DATA TO EXAMINE
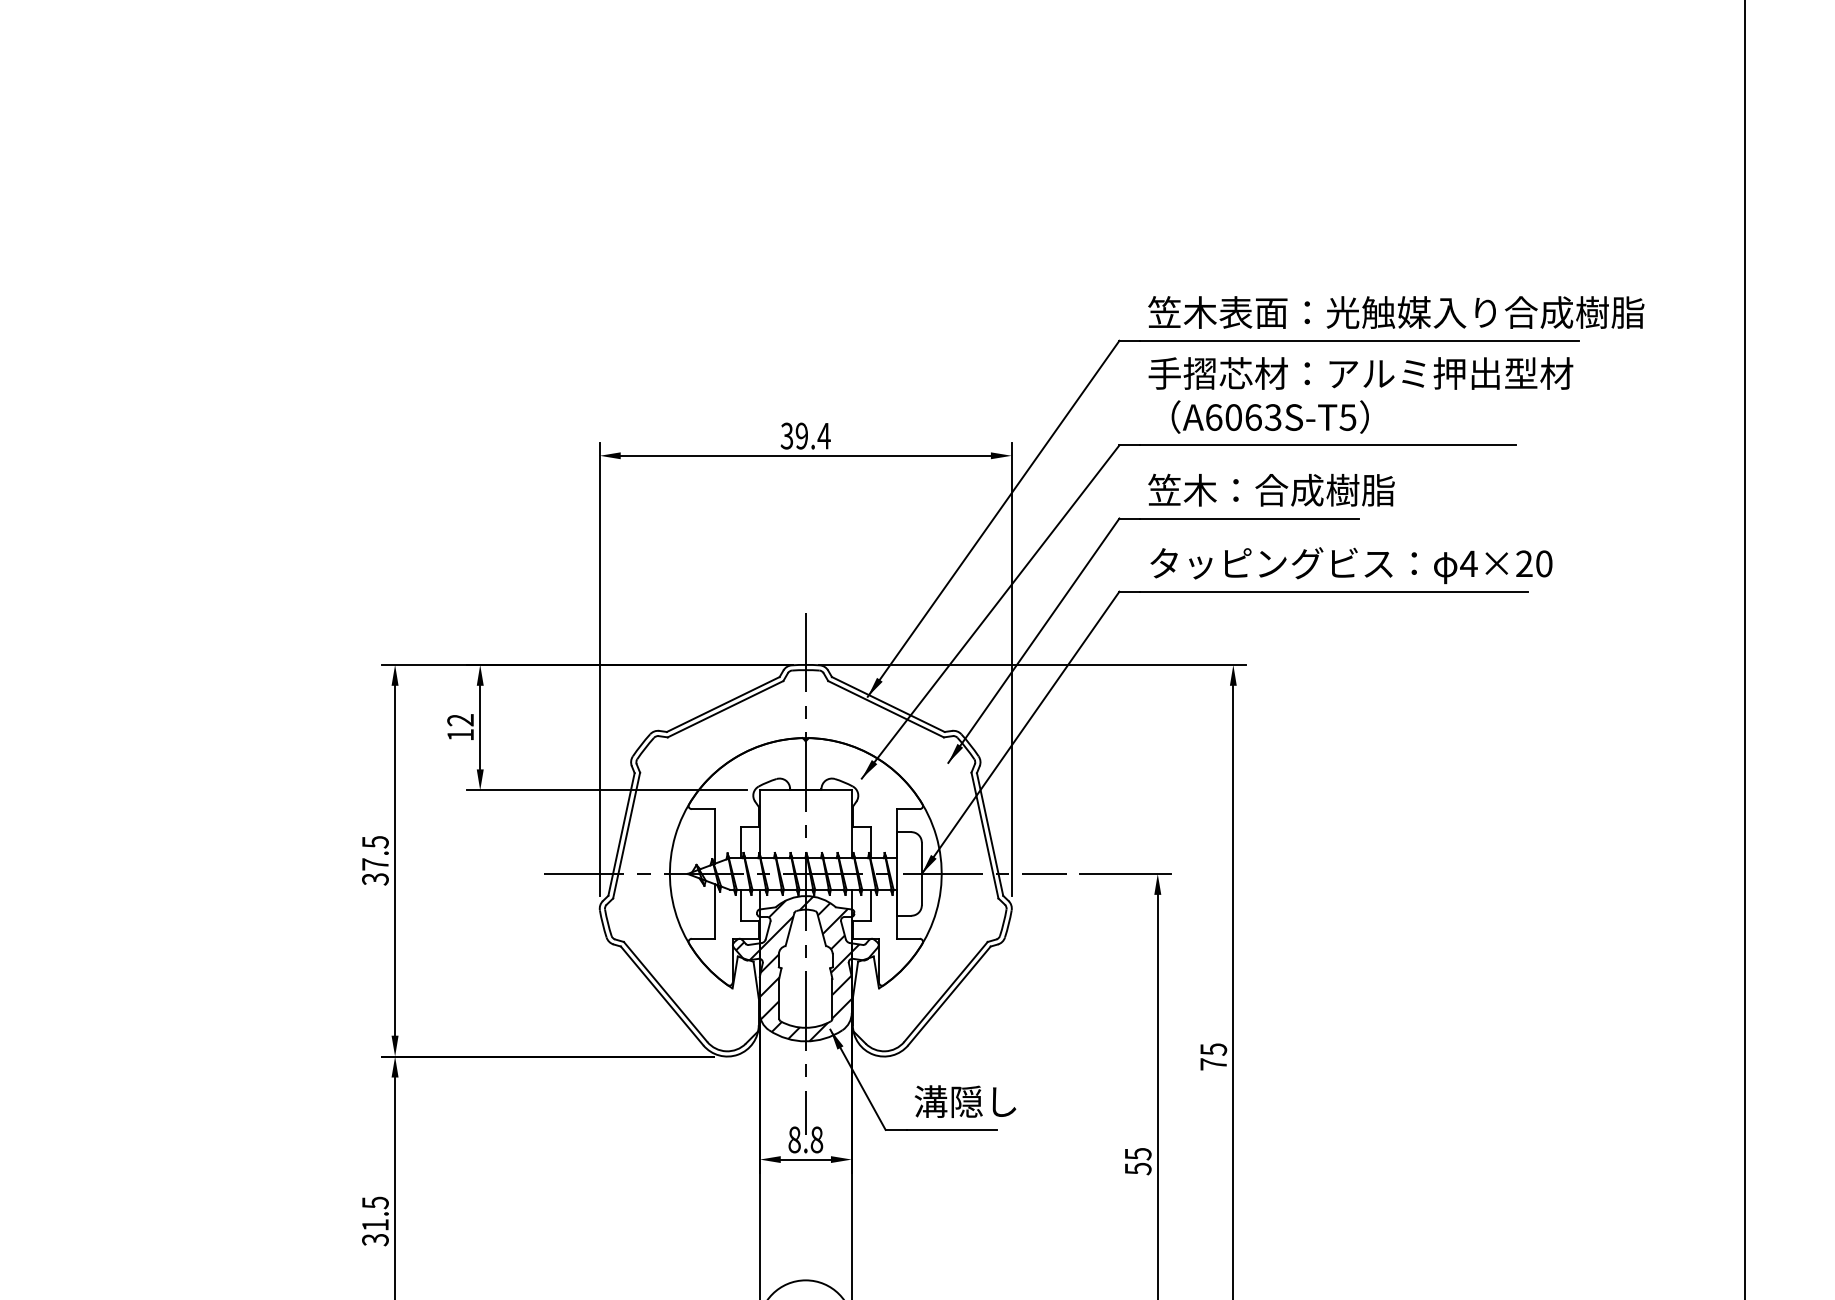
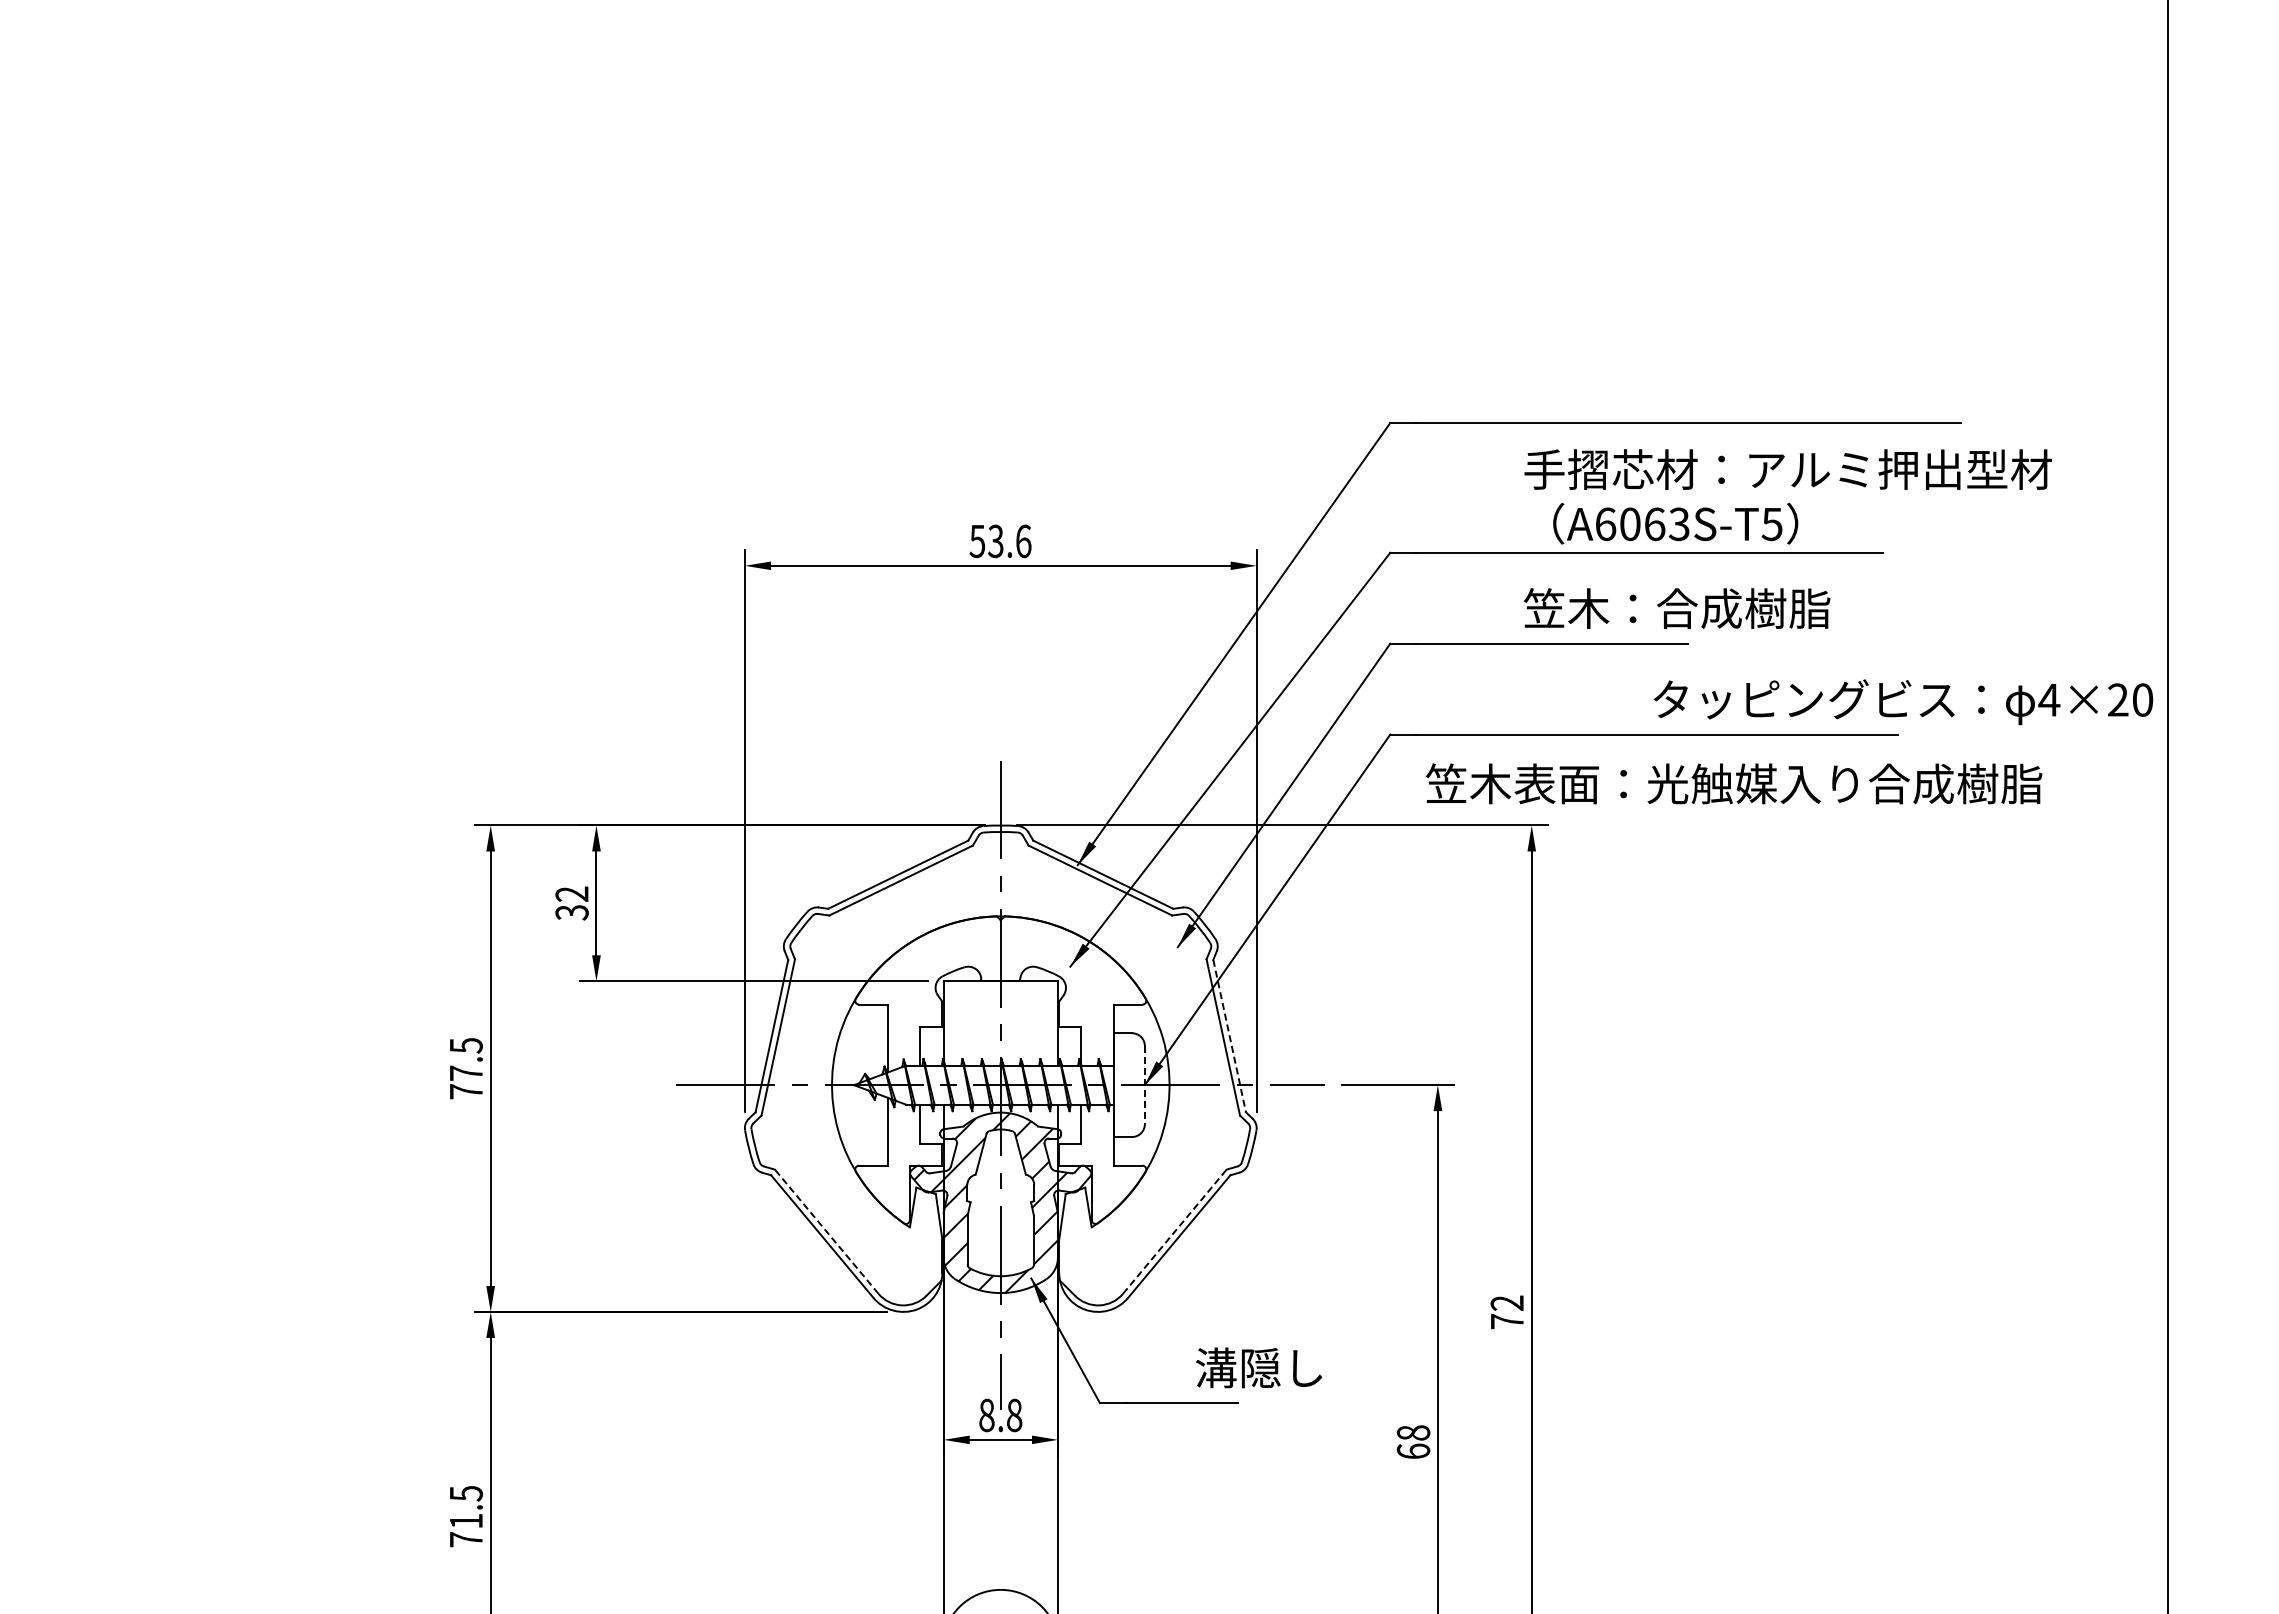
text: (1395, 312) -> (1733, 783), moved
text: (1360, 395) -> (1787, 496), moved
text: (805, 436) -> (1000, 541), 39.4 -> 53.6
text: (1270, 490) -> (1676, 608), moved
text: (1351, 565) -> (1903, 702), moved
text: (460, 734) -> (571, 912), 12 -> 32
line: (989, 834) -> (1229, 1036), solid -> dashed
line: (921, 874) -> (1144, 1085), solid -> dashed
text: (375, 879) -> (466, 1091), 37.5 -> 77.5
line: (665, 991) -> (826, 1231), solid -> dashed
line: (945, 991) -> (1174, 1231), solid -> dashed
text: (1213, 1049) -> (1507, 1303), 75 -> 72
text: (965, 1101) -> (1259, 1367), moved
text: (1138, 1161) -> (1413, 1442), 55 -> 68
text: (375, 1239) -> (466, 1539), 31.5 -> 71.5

--

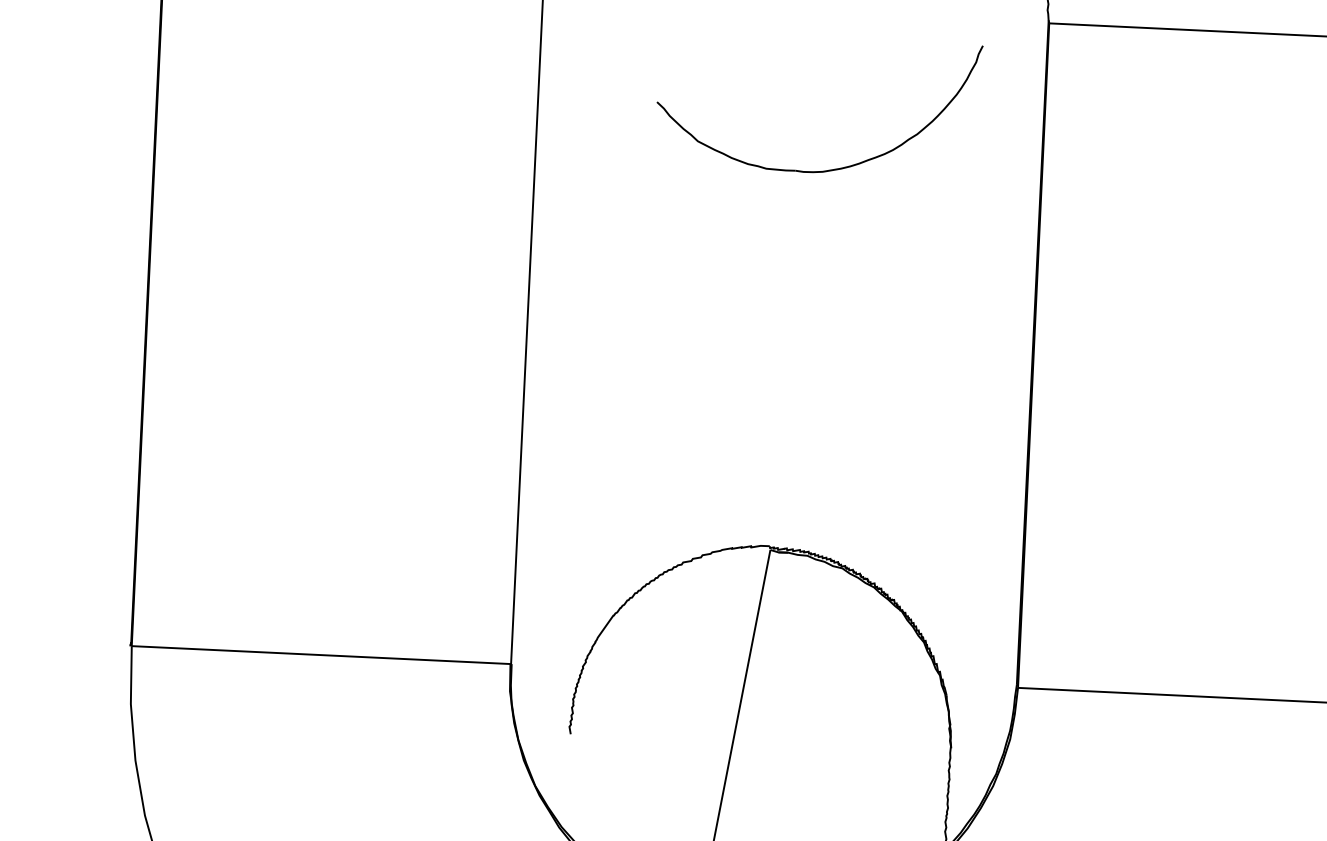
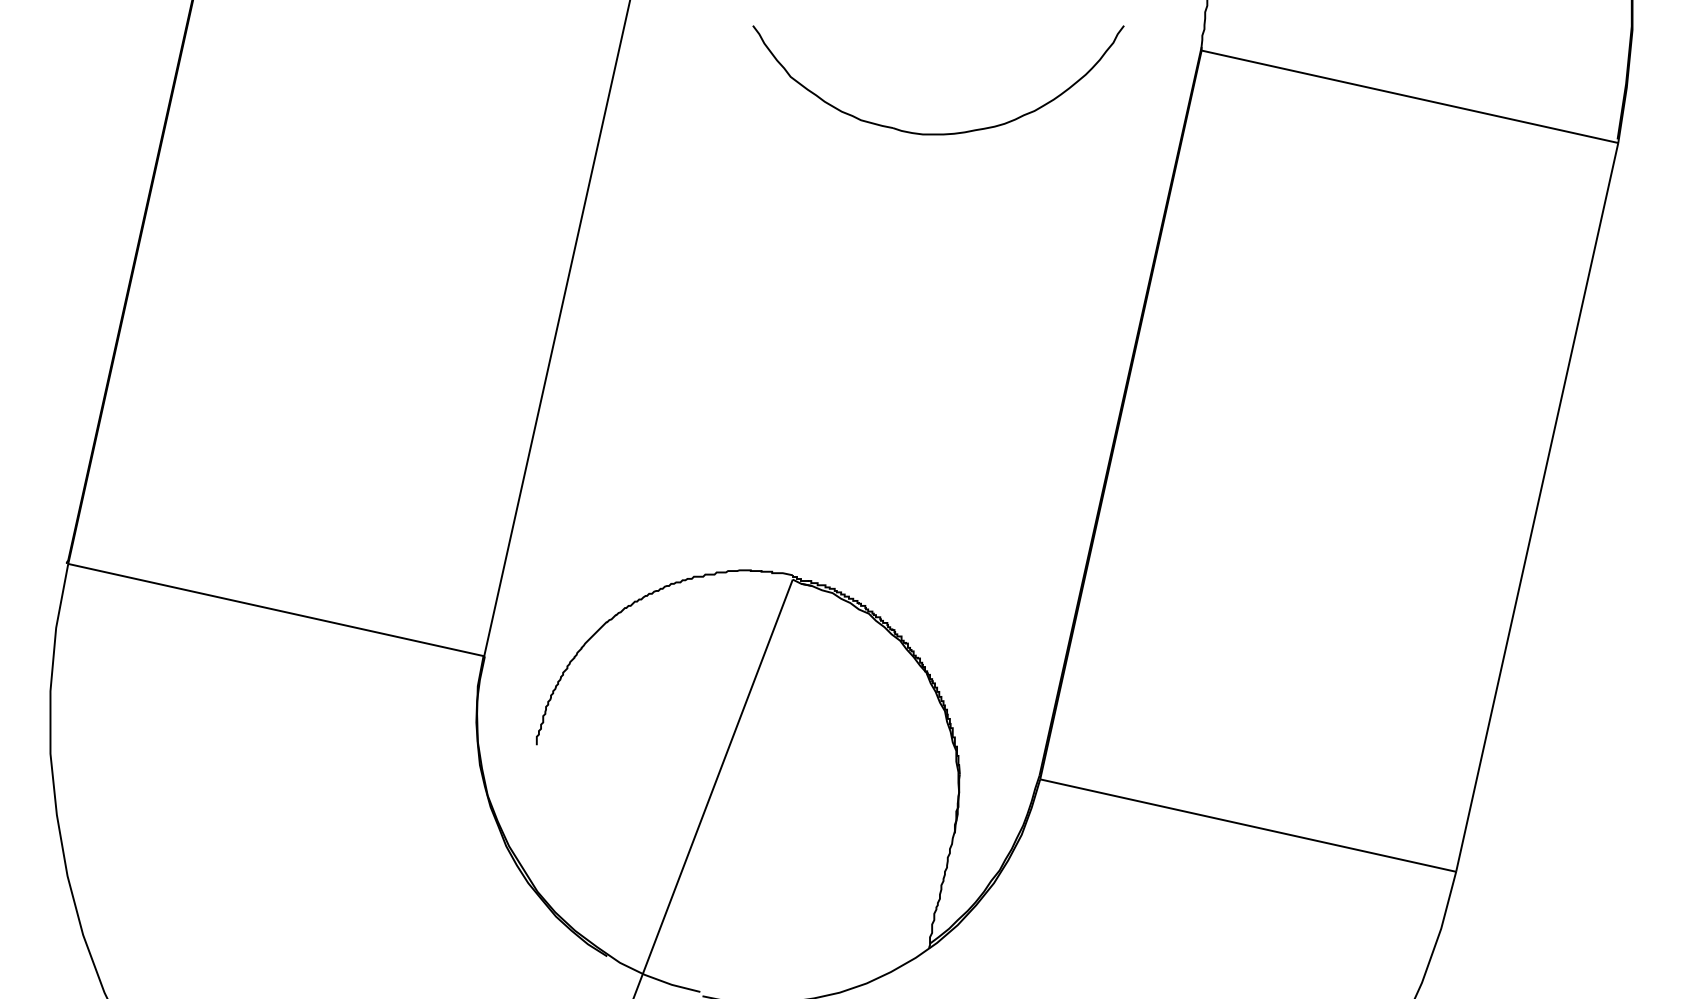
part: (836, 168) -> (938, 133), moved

* * *

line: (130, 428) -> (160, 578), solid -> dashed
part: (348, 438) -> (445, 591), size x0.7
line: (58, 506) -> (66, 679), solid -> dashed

WHAT THE EXERCISE ASKS
Look above for the line with "line: (665, 991)" and the line with "text: (375, 1239)", and reproduce exactly those two lines plus every line between, nothing more.

TASK RESULT
line: (665, 991) -> (826, 1231), solid -> dashed
line: (945, 991) -> (1174, 1231), solid -> dashed
text: (1213, 1049) -> (1507, 1303), 75 -> 72
text: (965, 1101) -> (1259, 1367), moved
text: (1138, 1161) -> (1413, 1442), 55 -> 68
text: (375, 1239) -> (466, 1539), 31.5 -> 71.5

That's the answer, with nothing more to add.